On Wed, Jul 08, 2015 at 02:27:51PM +0200, Michal Hocko wrote:
[...]
> diff --git a/fs/exec.c b/fs/exec.c
> index 1977c2a553ac..3ed9c0abc9f5 100644
> --- a/fs/exec.c
> +++ b/fs/exec.c
> @@ -870,7 +870,7 @@ static int exec_mmap(struct mm_struct *mm)
> up_read(&old_mm->mmap_sem);
> BUG_ON(active_mm != old_mm);
> setmax_mm_hiwater_rss(&tsk->signal->maxrss, old_mm);
> - mm_update_next_owner(old_mm);
> + mm_inherit_memcg(mm, old_mm);
> mmput(old_mm);
> return 0;
> }
> diff --git a/include/linux/memcontrol.h b/include/linux/memcontrol.h
> index 78e9d4ac57a1..8e6b2444ebfe 100644
> --- a/include/linux/memcontrol.h
> +++ b/include/linux/memcontrol.h
> @@ -274,6 +274,52 @@ struct mem_cgroup {
> extern struct cgroup_subsys_state *mem_cgroup_root_css;
>
> /**
> + * __mm_set_memcg - Set mm_struct:memcg to a given memcg.
> + * @mm: mm struct
> + * @memcg: mem_cgroup to be used
> + *
> + * Note that this function doesn't clean up the previous mm->memcg.
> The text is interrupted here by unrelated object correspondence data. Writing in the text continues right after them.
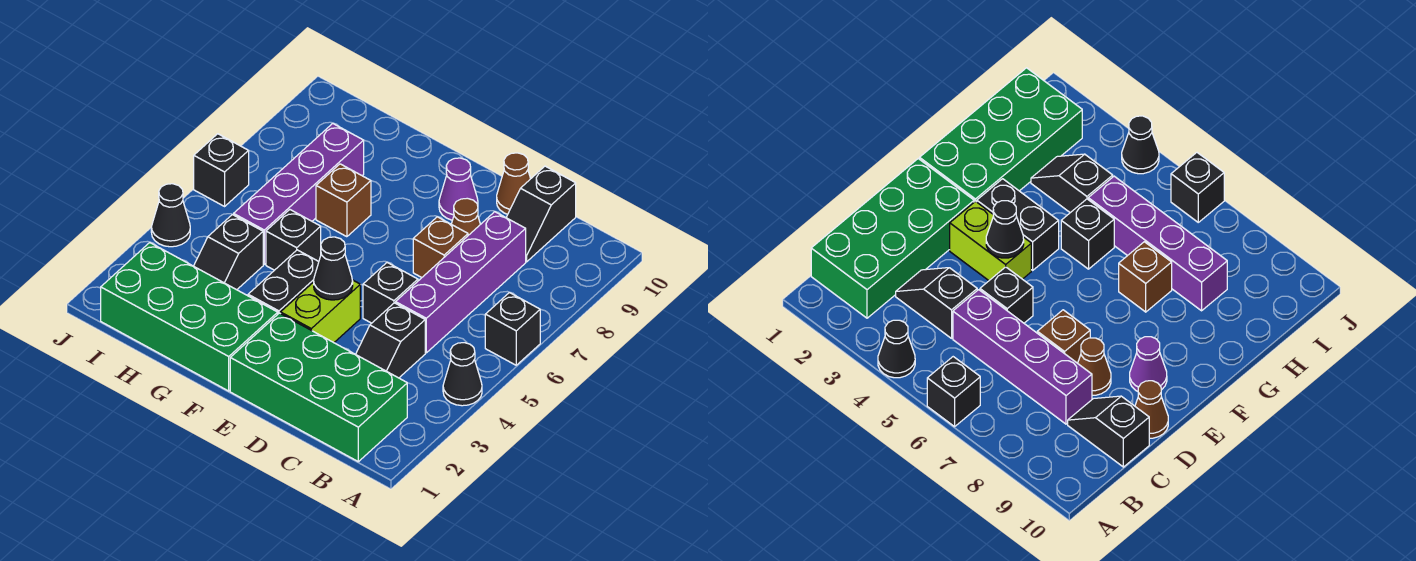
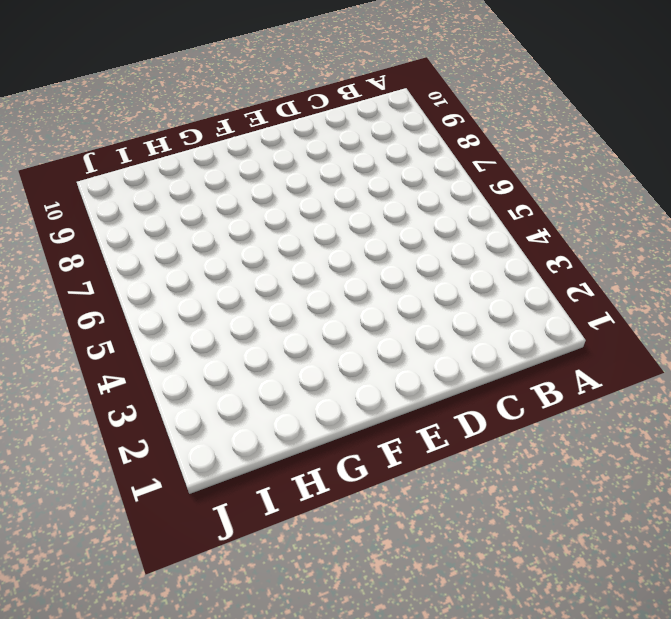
none -> black cone A4 level 1
none -> black brick A6 level 1
none -> green brick B1:E2 level 1

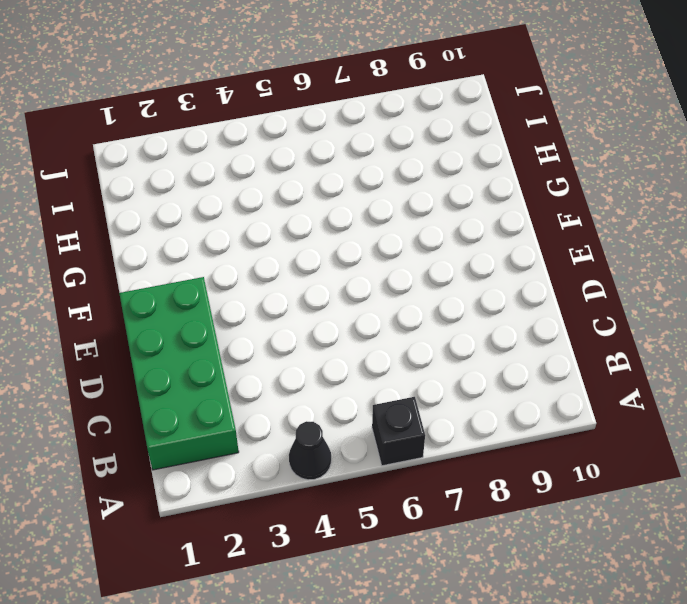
none -> black slope C3:C4 level 1 top 4
none -> purple brick C5:C8 level 1
none -> black slope C9:C10 level 1 top 10

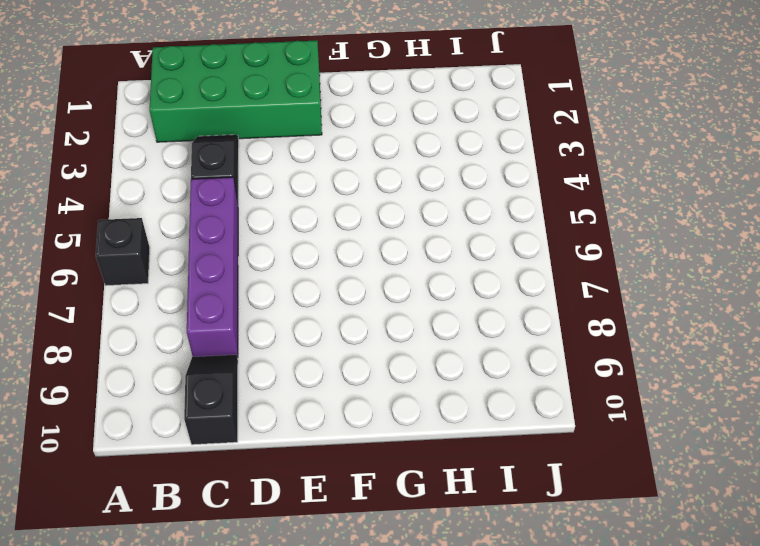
none -> black cone A4 level 1
none -> black brick D5 level 1
none -> brown brick D7 level 1

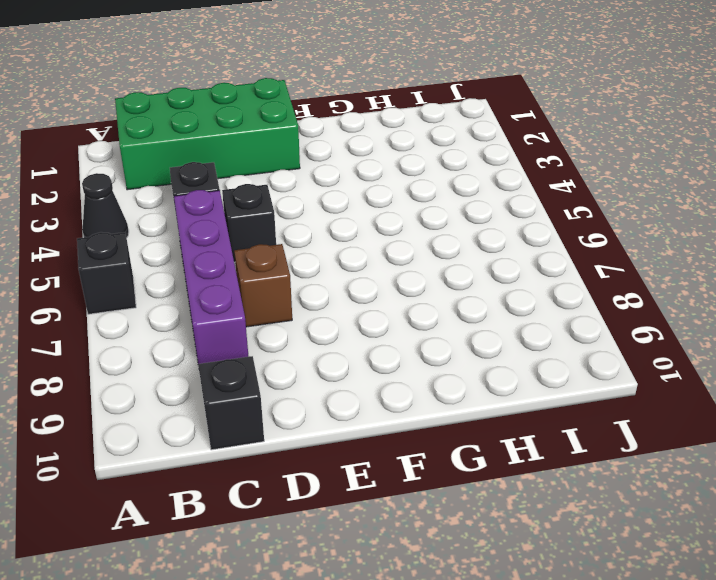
none -> brown cone D8 level 1
none -> brown cone D10 level 1
none -> lime brick E3:E4 level 1

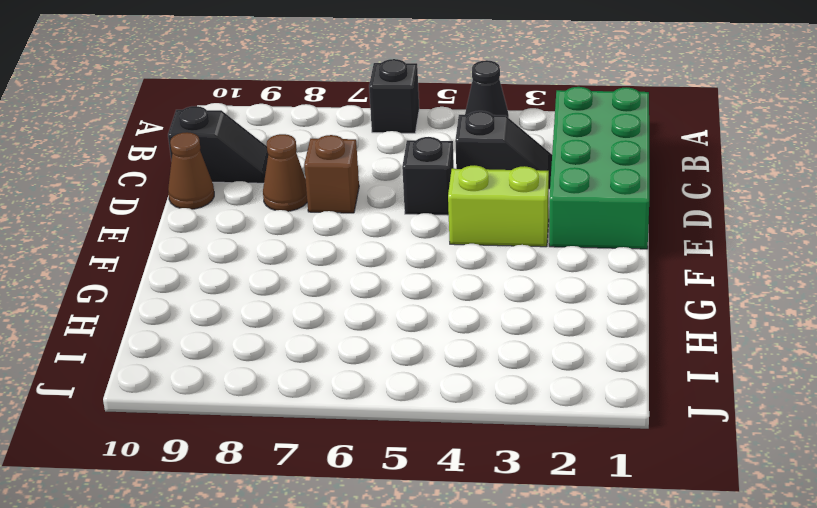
none -> purple brick C5:C8 level 1
none -> purple cone E9 level 1
none -> green brick F1:I2 level 1

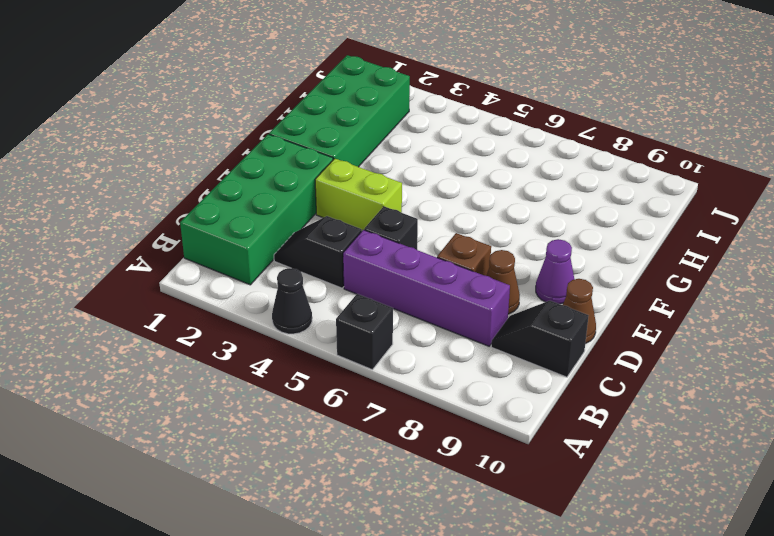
none -> black brick F3:F4 level 1
none -> black brick G5 level 1
none -> brown brick G7 level 1

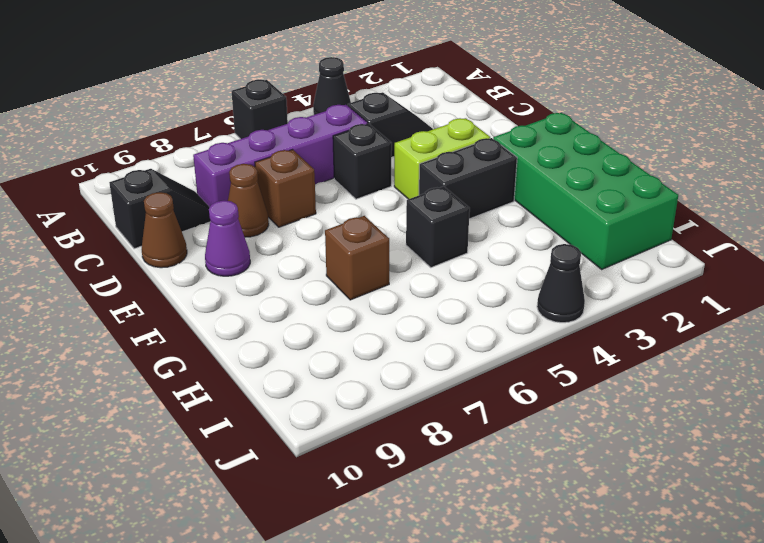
none -> green brick B1:E2 level 1
none -> black slope H3:H4 level 1 top 4
none -> purple brick H5:H8 level 1

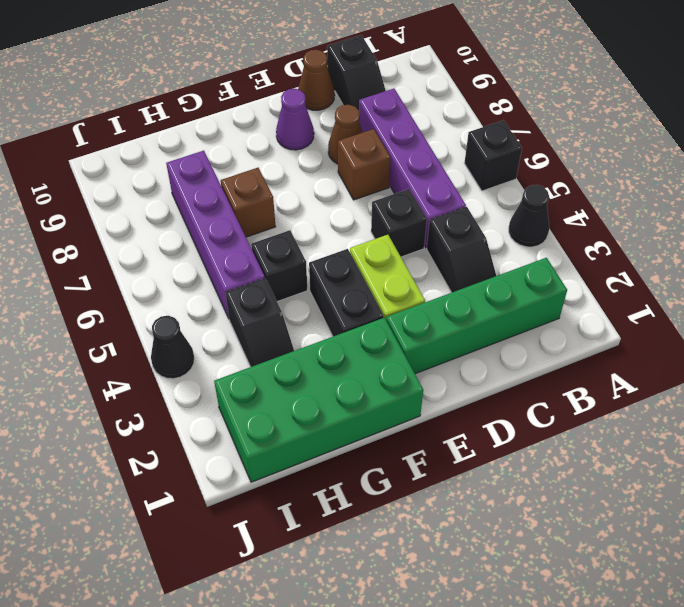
green brick B2:E2 level 1 -> green brick B1:E2 level 1
none -> black brick J6 level 1
none -> black cone E4 level 2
> + * This should be done by caller when necessary (e.g. when moving
> + * mm from one memcg to another).
> + */
> +static inline
> +void __mm_set_memcg(struct mm_struct *mm, struct mem_cgroup *memcg)
> +{
> + if (memcg)
> + css_get(&memcg->css);
> + rcu_assign_pointer(mm->memcg, memcg);
> +}
> +
> +/**
> + * mm_inherit_memcg - Initialize mm_struct::memcg from an existing mm_struct
> + * @newmm: new mm struct
> + * @oldmm: old mm struct to inherit from
> + *
> + * Should be called for each new mm_struct.
> + */
> +static inline
> +void mm_inherit_memcg(struct mm_struct *newmm, struct mm_struct *oldmm)
> +{
> + struct mem_cgroup *memcg = oldmm->memcg;
FWIW, if CONFIG_SPARSE_RCU_POINTER is on, this will trigger a compile
time warning, as well as any unannotated dereference of mm_struct->memcg
below.
> +
> + __mm_set_memcg(newmm, memcg);
> +}
> +
> +/**
> + * mm_drop_iter - drop mm_struct::memcg association
s/mm_drop_iter/mm_drop_memcg
> + * @mm: mm struct
> + *
> + * Should be called after the mm has been removed from all tasks
> + * and before it is freed (e.g. from mmput)
> + */
> +static inline void mm_drop_memcg(struct mm_struct *mm)
> +{
> + if (mm->memcg)
> + css_put(&mm->memcg->css);
> + mm->memcg = NULL;
> +}
> +
> +/**
> * mem_cgroup_events - count memory events against a cgroup
> * @memcg: the memory cgroup
> * @idx: the event index
> @@ -305,7 +351,6 @@ struct lruvec *mem_cgroup_page_lruvec(struct page *, struct zone *);
> bool task_in_mem_cgroup(struct task_struct *task, struct mem_cgroup *memcg);
>
> struct mem_cgroup *try_get_mem_cgroup_from_page(struct page *page);
> -struct mem_cgroup *mem_cgroup_from_task(struct task_struct *p);
>
> struct mem_cgroup *parent_mem_cgroup(struct mem_cgroup *memcg);
> static inline
> @@ -335,7 +380,7 @@ static inline bool mm_match_cgroup(struct mm_struct *mm,
> bool match = false;
>
> rcu_read_lock();
> - task_memcg = mem_cgroup_from_task(rcu_dereference(mm->owner));
> + task_memcg = rcu_dereference(mm->memcg);
> if (task_memcg)
> match = mem_cgroup_is_descendant(task_memcg, memcg);
> rcu_read_unlock();
> @@ -474,7 +519,7 @@ static inline void mem_cgroup_count_vm_event(struct mm_struct *mm,
> return;
>
> rcu_read_lock();
> - memcg = mem_cgroup_from_task(rcu_dereference(mm->owner));
> + memcg = rcu_dereference(mm->memcg);
> if (unlikely(!memcg))
> goto out;
>
If I'm not mistaken, mm->memcg equals NULL for any task in the root
memory cgroup (BTW, it it's true, it's worth mentioning in the comment
to mm->memcg definition IMO). As a result, we won't account the stats
for such tasks, will we?
[...]
> @@ -4749,37 +4748,49 @@ static int mem_cgroup_can_attach(struct cgroup_subsys_state *css,
> * tunable will only affect upcoming migrations, not the current one.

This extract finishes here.